During colonial times, the place of women in society was determined by racial and economic factors. The women of the elite class were subject to arranged marriages to create family alliances. The purpose of these alliances was to preserve Spanish traditions, promote religion at home and consolidate the model of family life. Women were responsible for maintaining family honor and fulfilling the ideal of virtue. The most critical moment of a woman's life at the time was her wedding day, which she was prepared for since childhood. Women were expected to be docile, respect the authority of their husbands and live within the confines of the home. Female education was entrusted to the Church to achieve success in this model, educating them in a domestic scheme of submission. The public role of a woman was to accompany her husband and attend charitable activities and Mass (a true female social center.) Women who were widowed took the reins of their husbands' businesses and managed their assets; if they did so successfully, they entered the male world and were able to interact with civil institutions.

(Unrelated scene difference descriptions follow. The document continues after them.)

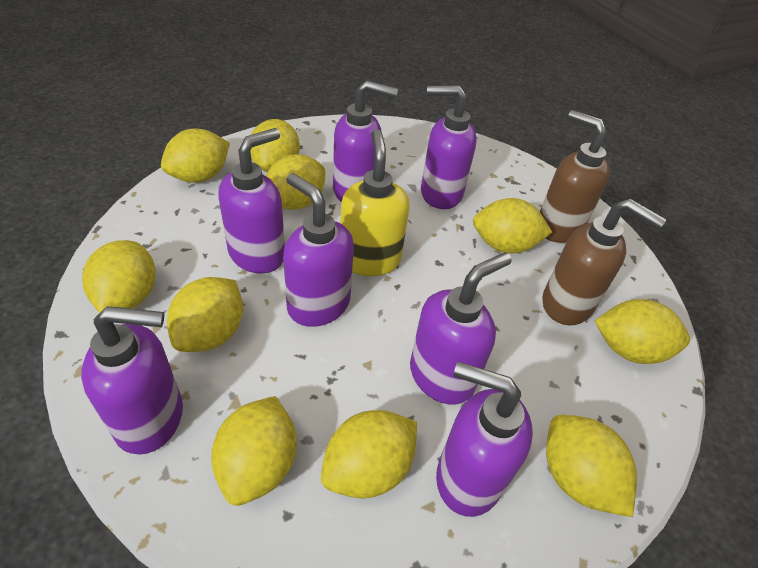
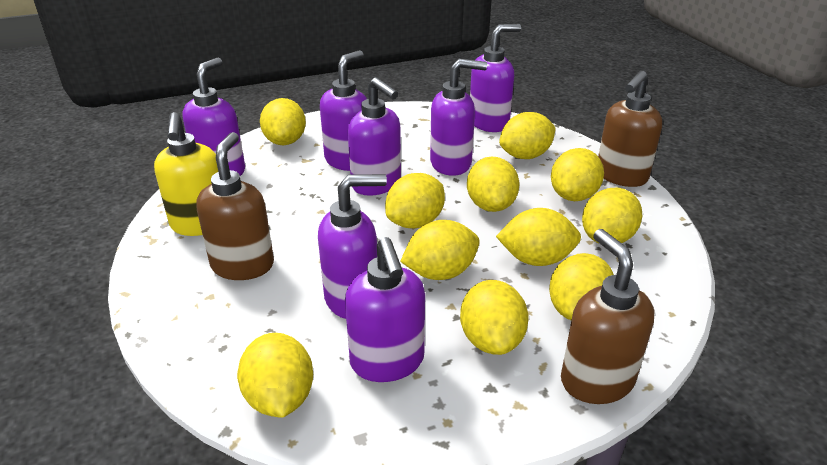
brown soap dispenser: 2 -> 3
yellow lemon: 10 -> 11

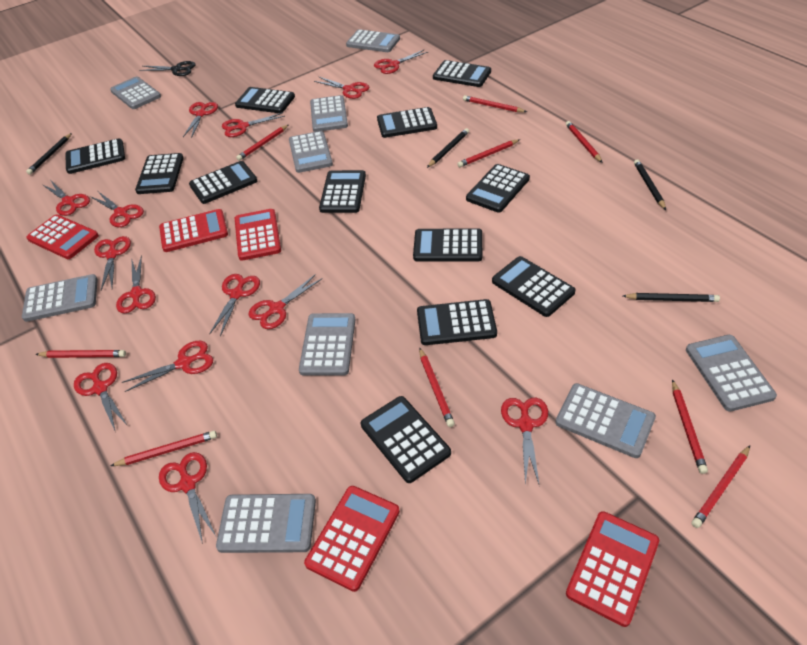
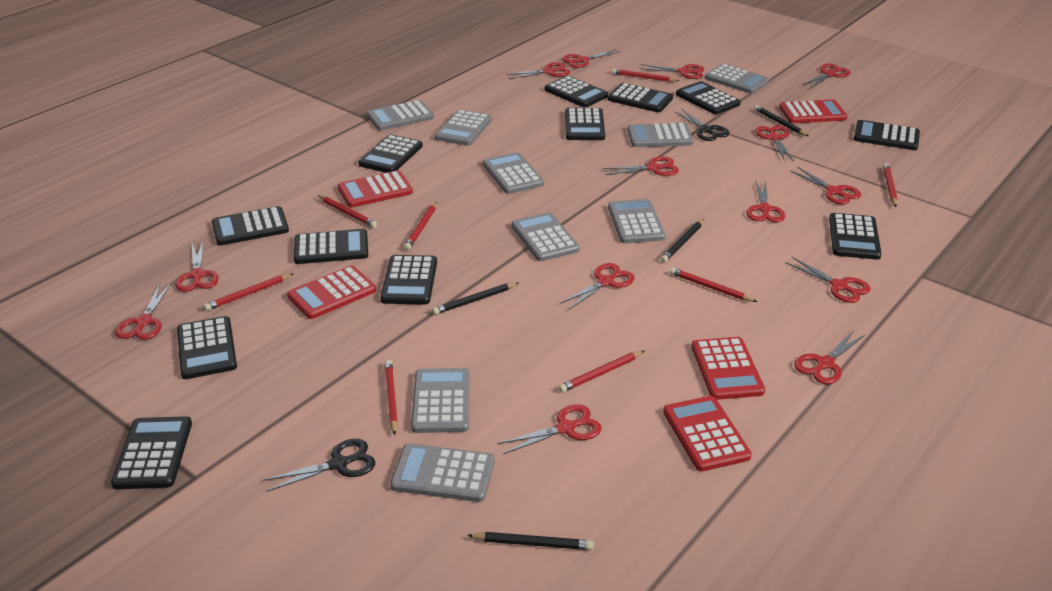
black scissors: 1 -> 2
red pencil: 9 -> 8

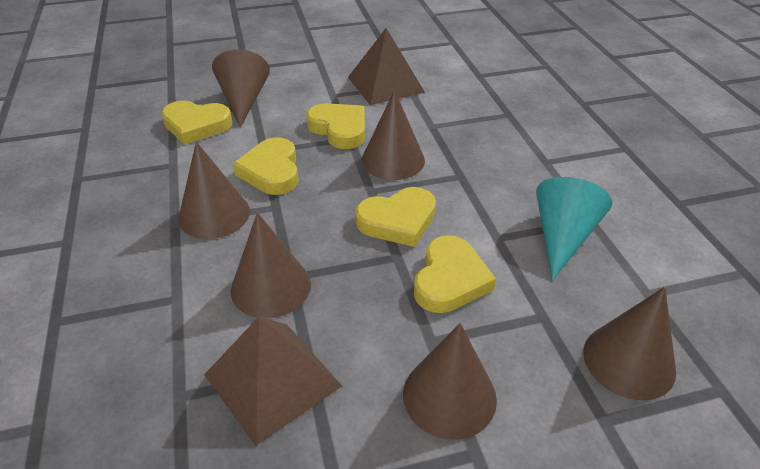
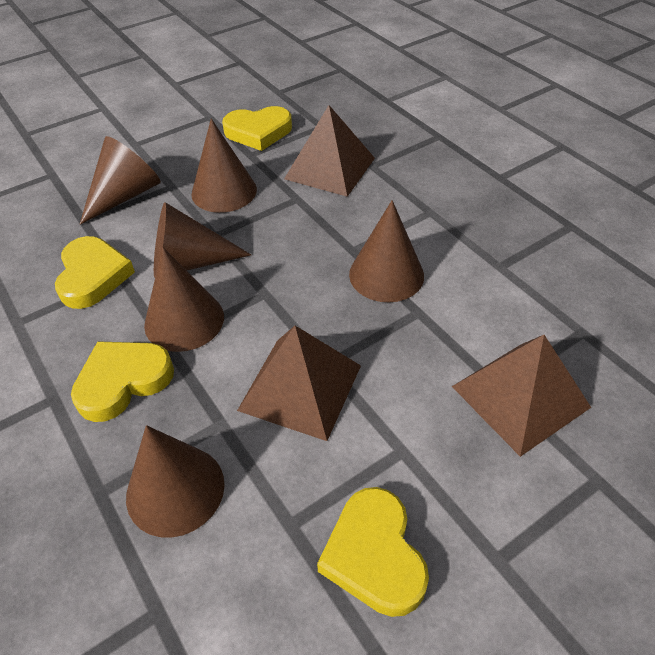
brown pyramid: 2 -> 3
turquoise cone: 1 -> 0
yellow heart: 5 -> 4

For the mestizo woman, life was not limited to the home as they had to engage in productive work or service outside the house: trade, domestic labor (maids, laundresses, sewists, etc.), and handicrafts (hand-spinners, candle makers, and cigar makers). They also worked in grocery stores, which meant they had more contact with the broader society.

Although marriage was an ideal in their lives, this did not have the degree of complexity as in the elite class because there was no obligation to continue the family lineage. This left more room for sentimental marriage. Although chastity and marriage remained ideal for all women, the mestiza women were not held to the same standards. They received instruction only through Catechism and the teachings of the Bible, as well as productive activities.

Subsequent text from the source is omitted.